M’avvedo un po’ tardi, che il chiederle scusa della lungaggine è stato quasi un chiederle il permesso di fare un’altra lungagnata. Il piacere di parlar della cosa, e il piacere rarissimo di parlarne con chi ne è tanto benemerito, m’ha portato via una seconda volta. Non posso però finire senza toccare, almeno di fuga, il merito delle definizioni nette e precise, frutto di molta e tutt’altro che materiale fatica; e nelle quali sono incidentemente messi in atto altri vocaboli o poco noti, o anche sconosciuti in una gran parte d’Italia; dimanierachè, spiegando il Vocabolario, l’accrescono. E non che io non creda molto utile per diffonder la lingua, l’espediente de’ vocabolari de’ diversi dialetti (ben inteso, quando ai diversi dialetti si contrapponga in tutti, un solo dialetto); ma non si può non riconoscere il vantaggio speciale del metodo prescelto da Lei; metodo, col quale il Vocabolario diventa addirittura, e senza bisogno d’altri lavori intermediari, utile a tutta l’Italia; e può diventarlo anche in una seconda maniera, servendo alla compilazione di quegli altri.

Così fosse piaciuto, o almeno piacesse una volta ai Fiorentini di darci (cosa comparativamente tanto facile per loro) un vocabolario generale della loro lingua! dico un vocabolario come il francese dell’Accademia, francese, con quella ricchezza e sicurezza d’esempi presi dall’uso d’una città; cioè da una lingua una, intera, attuale.

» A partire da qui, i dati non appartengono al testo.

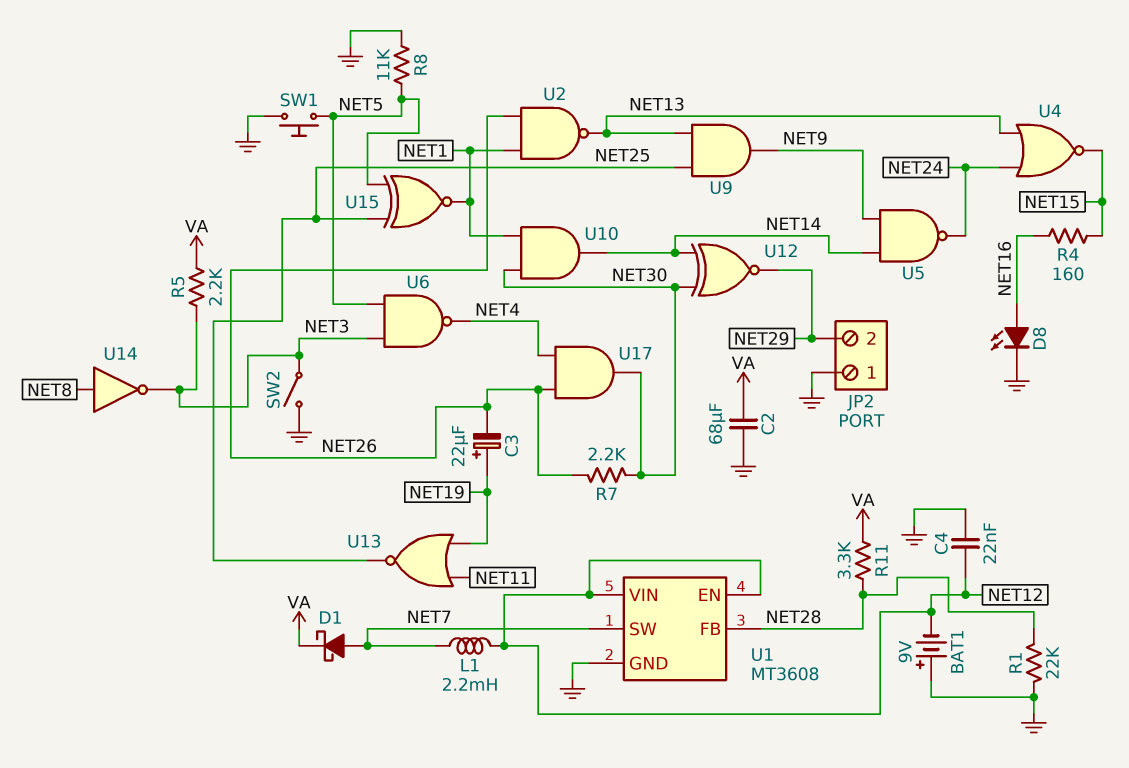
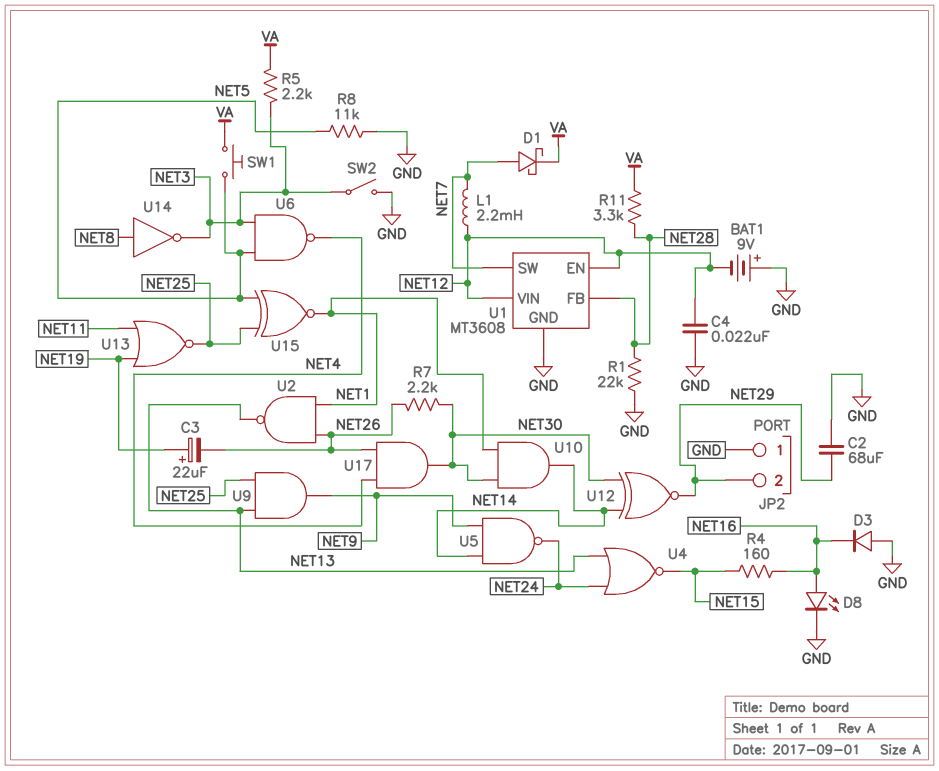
C2: 68uF (GND, VA) -> 68uF (GND, NET29)
D3: none -> diode (A GND, K NET16)
SW1: button (GND, NET5) -> button (NET5, VA)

Chè un tal fatto avrebbe levato o leverebbe di mezzo, ancora più interamente e durevolmente, ogni opposizione de’ sistemi; un tal vocabolario, offrendo agl’Italiani un vero equivalente delle loro diverse lingue, avrebbe acquistata o acquisterebbe immediatamente quell’autorità che non manca mai a ciò che è richiesto da un vero bisogno e proporzionato ad esso, e praticamente applicabile, natum rebus agendis. E senza dubbio un tal vocabolario sarebbe subito tradotto in tutti gli altri idiomi d’Italia; chè l’utilissimo espediente sarebbe diventato tanto più facile, quanto più efficace. Infatti, chi domandasse agli autori de’ diversi vocabolari originali, che abbiamo di questa specie, qual differenza abbiano trovata nel comporre le due parti di tali lavori, si può esser sicuri della risposta; cioè che, per raccogliere i vocaboli e i modi di dire de’ rispettivi idiomi particolari, non hanno avuto quasi altra fatica da fare, che rammentarsi e mettere in carta; ma per trovare i vocaboli e modi di dire corrispondenti in italiano, c’è voluto, eh che studio! e spesso per non riuscire che a mettere a fronte del certo che avevano negli idiomi particolari, un probabile italiano, o vari probabili, che è non so se lo stesso, o peggio. Chè tale è la differenza che passa necessariamente tra il trovare una cosa che è, e il cercare una cosa che è supposta dover essere.

Ma per ora, e per fino Dio sa quando, quella cosa tanto desiderabile non è da sperarsi. I Fiorentini, su ciò che forma, o piuttosto che dovrebbe formare la vera questione, la pensano come i loro avversari; e in verità, quando si osserva quanto accessorie e inconcludenti siano le differenze tra gli uni e gli altri, come le dispute siano quasi sempre andate girandolando intorno a un più e un meno, mentre la questione doveva essere d’un tutto, non si sa trovare altra cagione dell’animosità di tali dispute, che quelle sempre deplorate, sempre maledette, e sempre coltivate rivalità municipali.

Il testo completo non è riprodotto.